How to cope when a loved one is an addict
For every person dealing with addiction, there’s at least one other person suffering along with them. Loving someone an addict can be exhausting and challenging. Here are seven tips for coping.
Learn about addiction
By educating yourself about addiction, you’re less likely to judge the person you love.
For example, to a person who is not addicted, it can seem as simple as ‘just stopping’, but it’s important to understand that addiction is not a choice.
Don’t use guilt tactics
It’s important to understand that simply pleading with your loved one to stop isn’t going to work.
Addiction is complicated, multi-faceted and powerful, and trying to reason with “if you loved me/us, then you’d stop,” is likely to be more damaging to you when they don’t.
Talk to your loved one
Instead, find a time when your loved one is sober (and you are too), to try and talk, calmly, about what is worrying you.
Understand that your lives will change
When all you’re wishing for is for your loved one to ‘go back to how they were before’ it’s easy to wish for your lives to go back to where they were, too.
It’s important to realise that there’s no quick and easy fix and that recovering from addiction requires hard work and acceptance. Things will inevitably be different.
Avoid enabling behaviours
Protecting a person from the consequences of their behaviour, lying for them or covering up an incident, all act as enabling behaviours.
Allow the addicted person to experience the consequences of their actions. Enabling behaviour for someone with a gambling addiction, for example, would be bailing them out of a debt.
For a substance misuser, it might be calling in sick for them when you know they’re out drinking/using.
Find local support
Addiction is a medical condition, so you shouldn’t expect your loved one to be able to spontaneously stop. It is most likely that they will need help and support.
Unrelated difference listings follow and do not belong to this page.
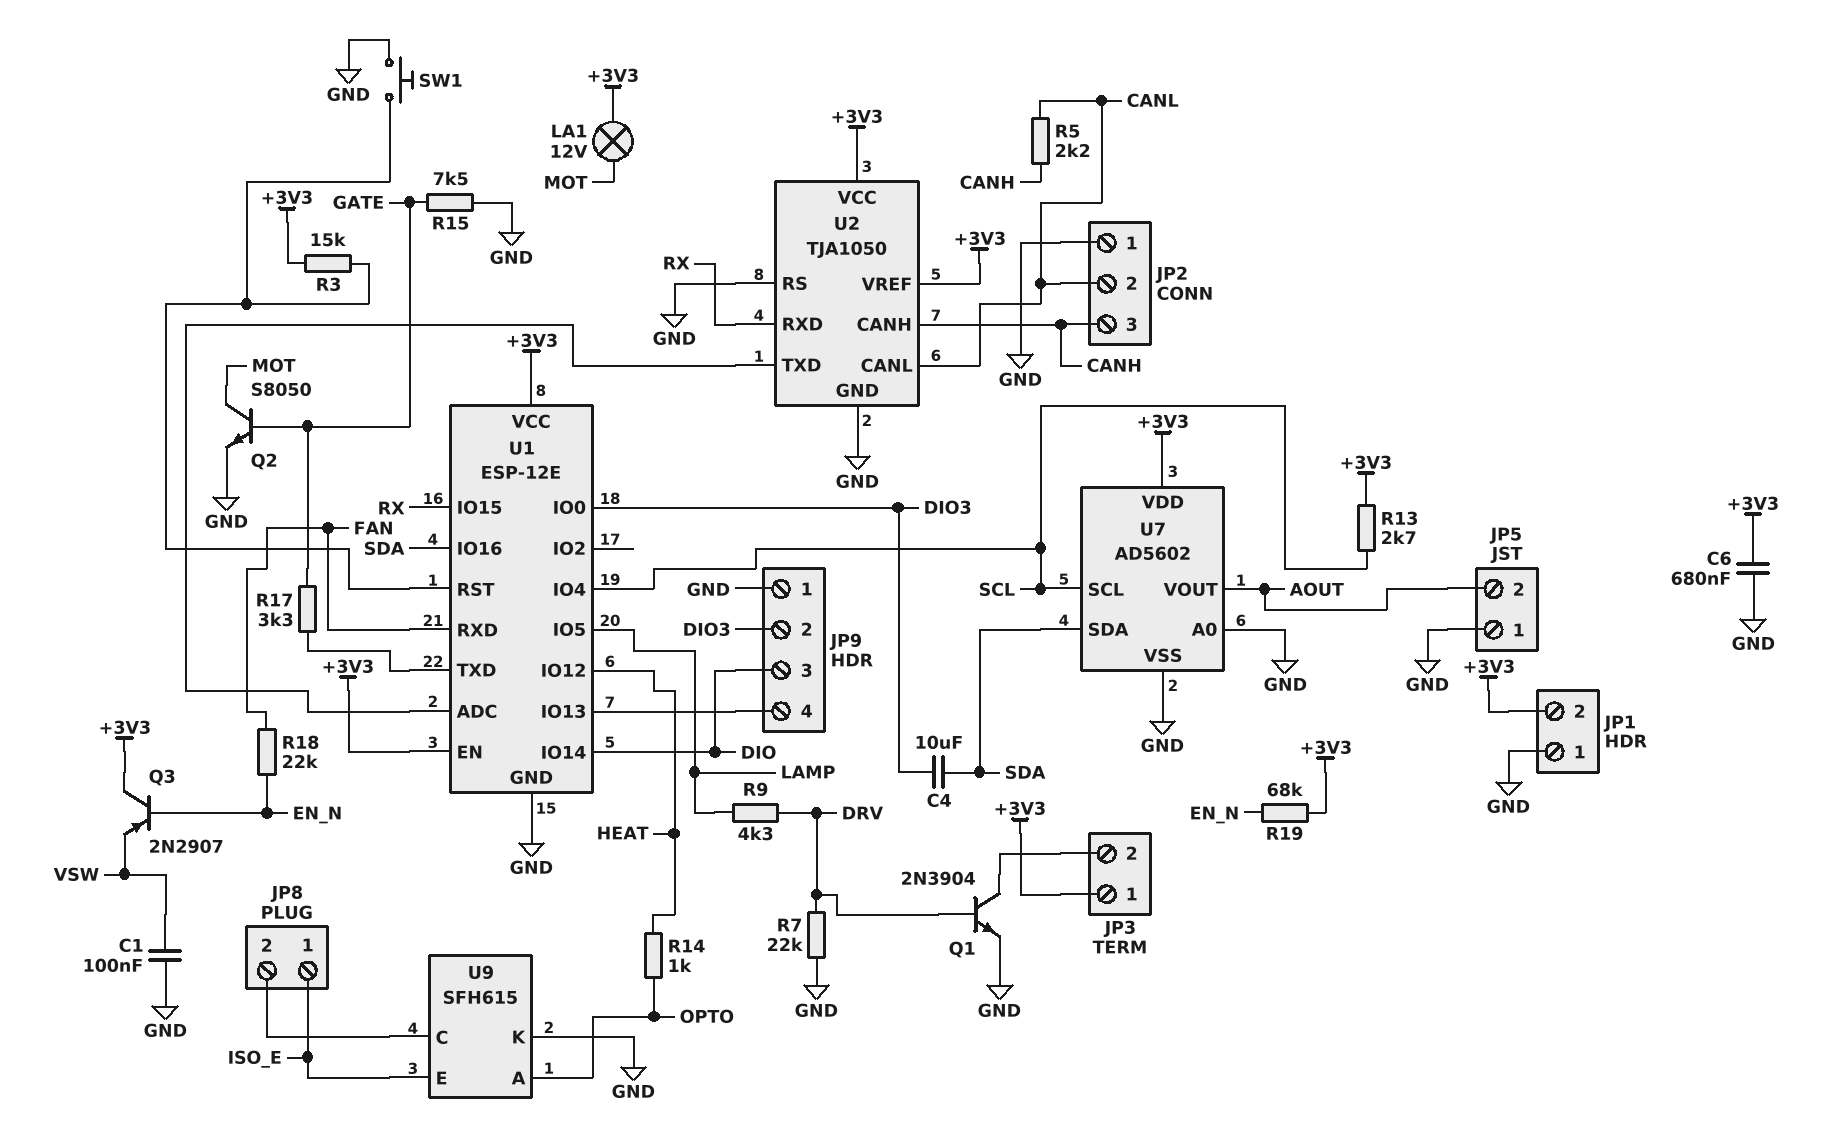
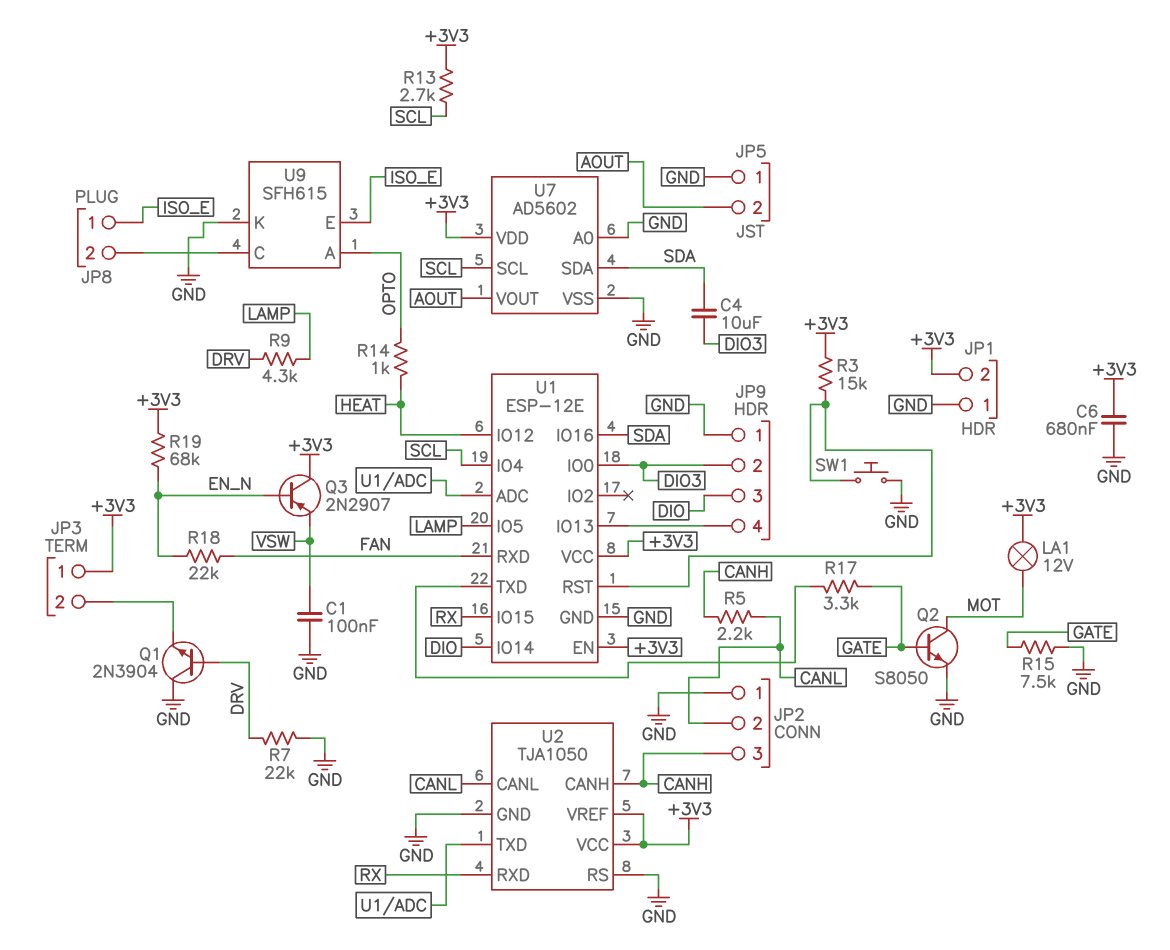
Q1: NPN 2N3904 (B DRV, C JP3/2, E GND) -> NPN 2N3904 (B DRV, C GND, E JP3/2)

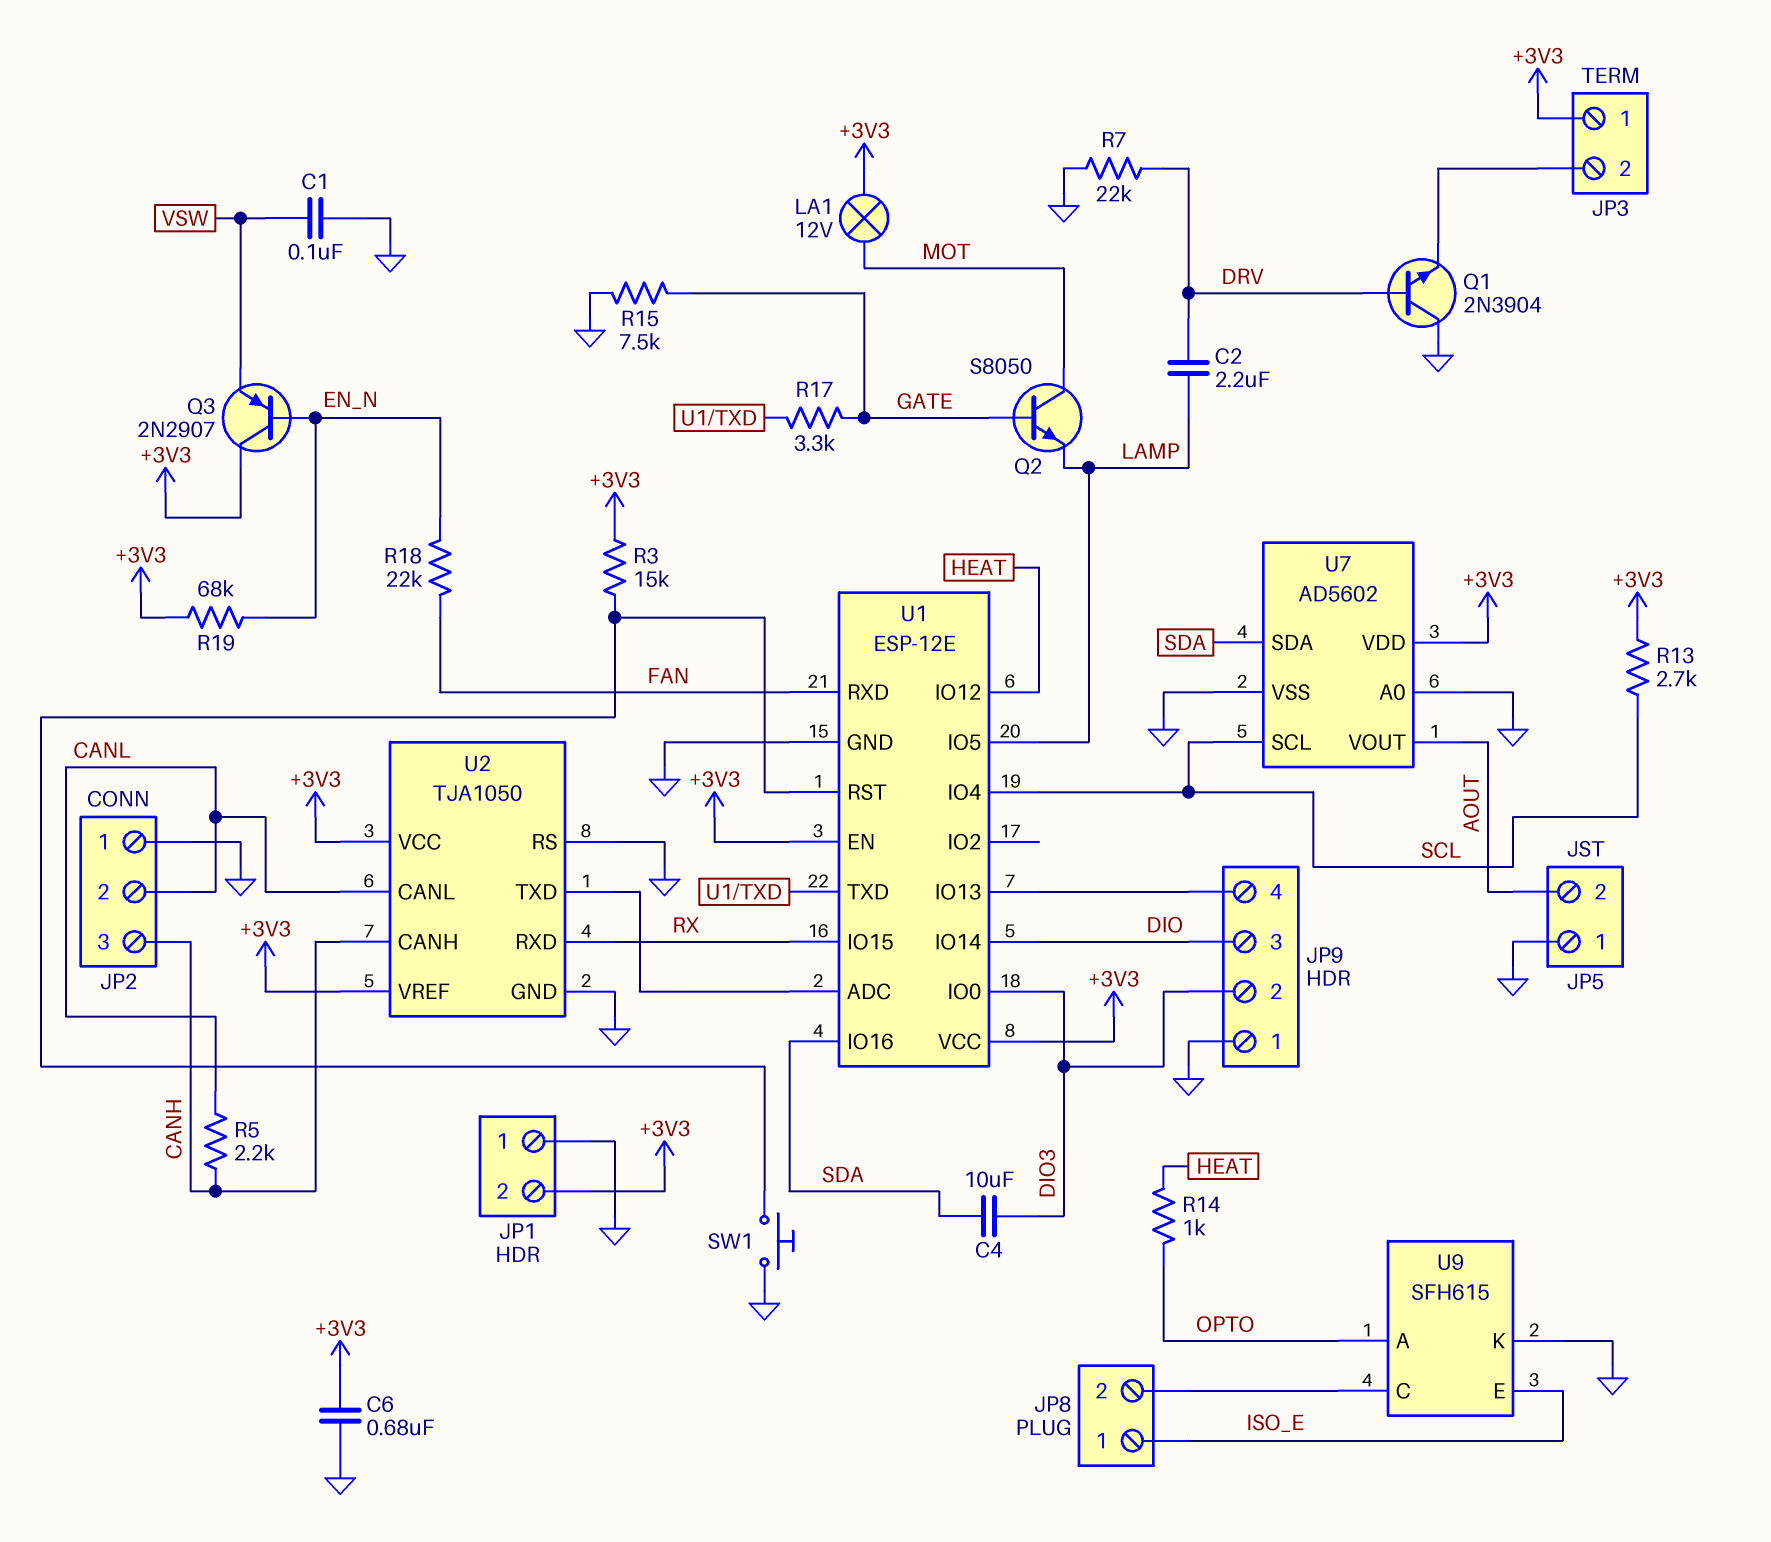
C2: none -> 2.2uF (DRV, LAMP)
Q2: NPN S8050 (B GATE, C MOT, E GND) -> NPN S8050 (B GATE, C MOT, E LAMP)
R9: 4.3k (DRV, LAMP) -> none

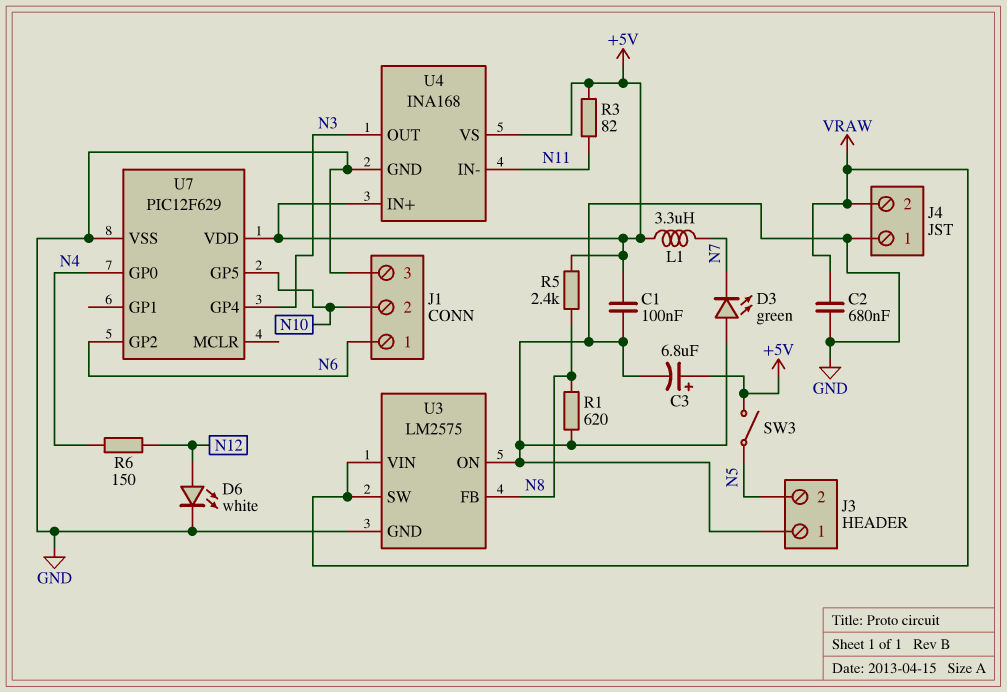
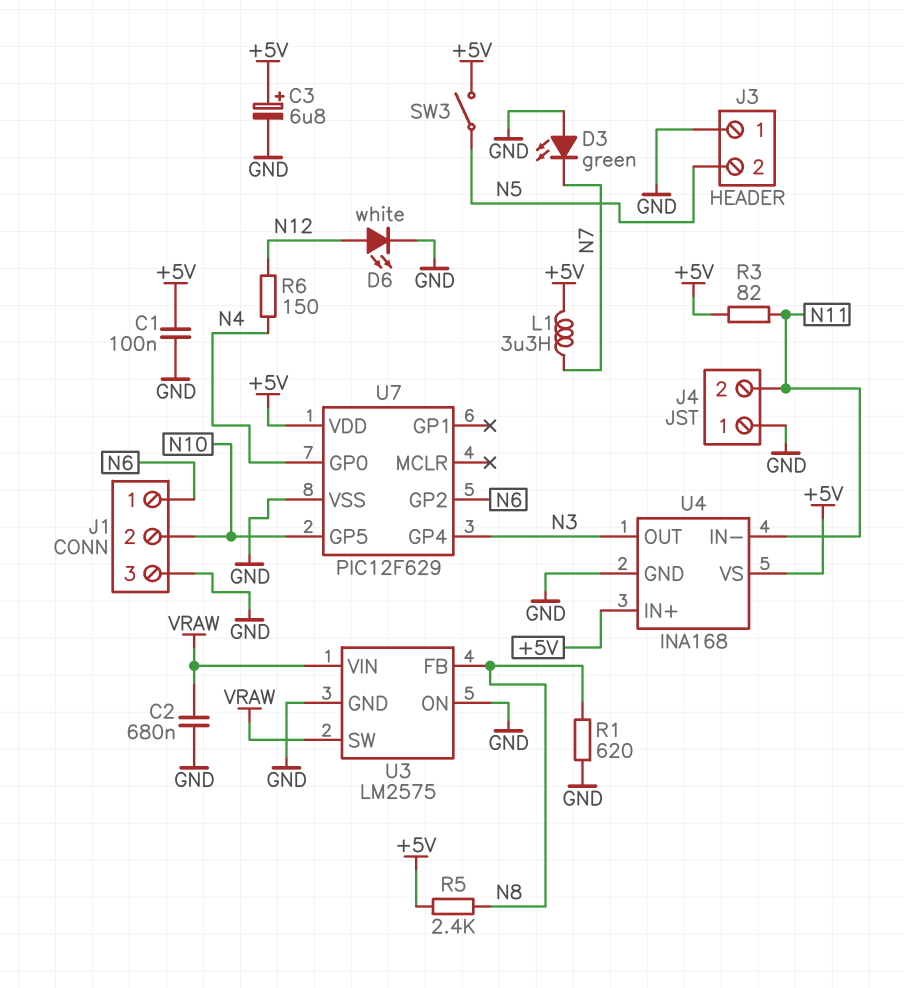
J4 pin 2: VRAW -> N11

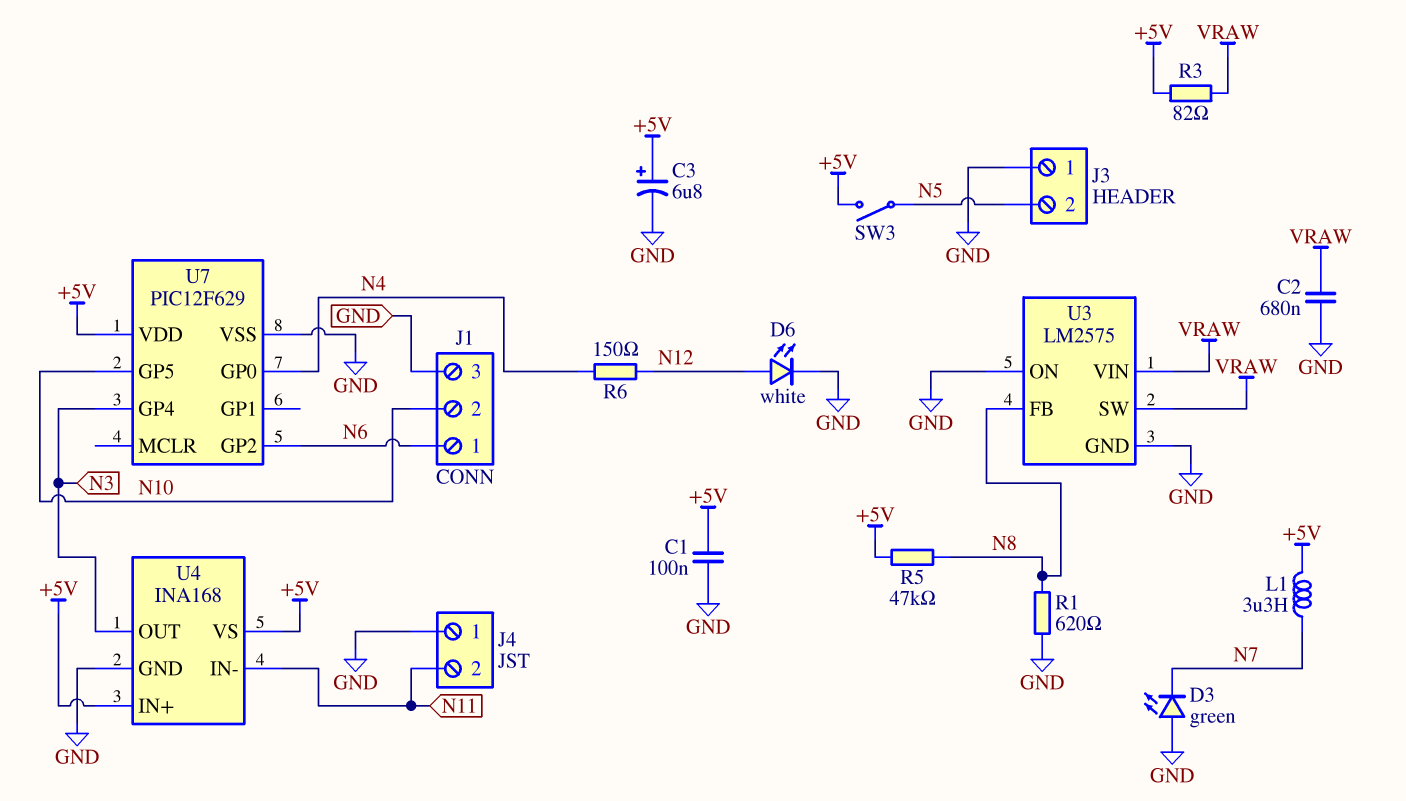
R3: 82 (+5V, N11) -> 82 (+5V, VRAW)
R5: 2.4k (+5V, N8) -> 47k (+5V, N8)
You can’t force someone to seek treatment if they don’t want to, but finding local support and offering information is a good start—even if to start with, the information is just for you.
Look after yourself
Loving someone who is addicted can be exhausting. Be sure to look after your own health, both physical and mental.
Take time out to think about something else. Be mindful that you’re not working harder than the addicted person to ‘try and fix the problem’. Finding a support group is a good start.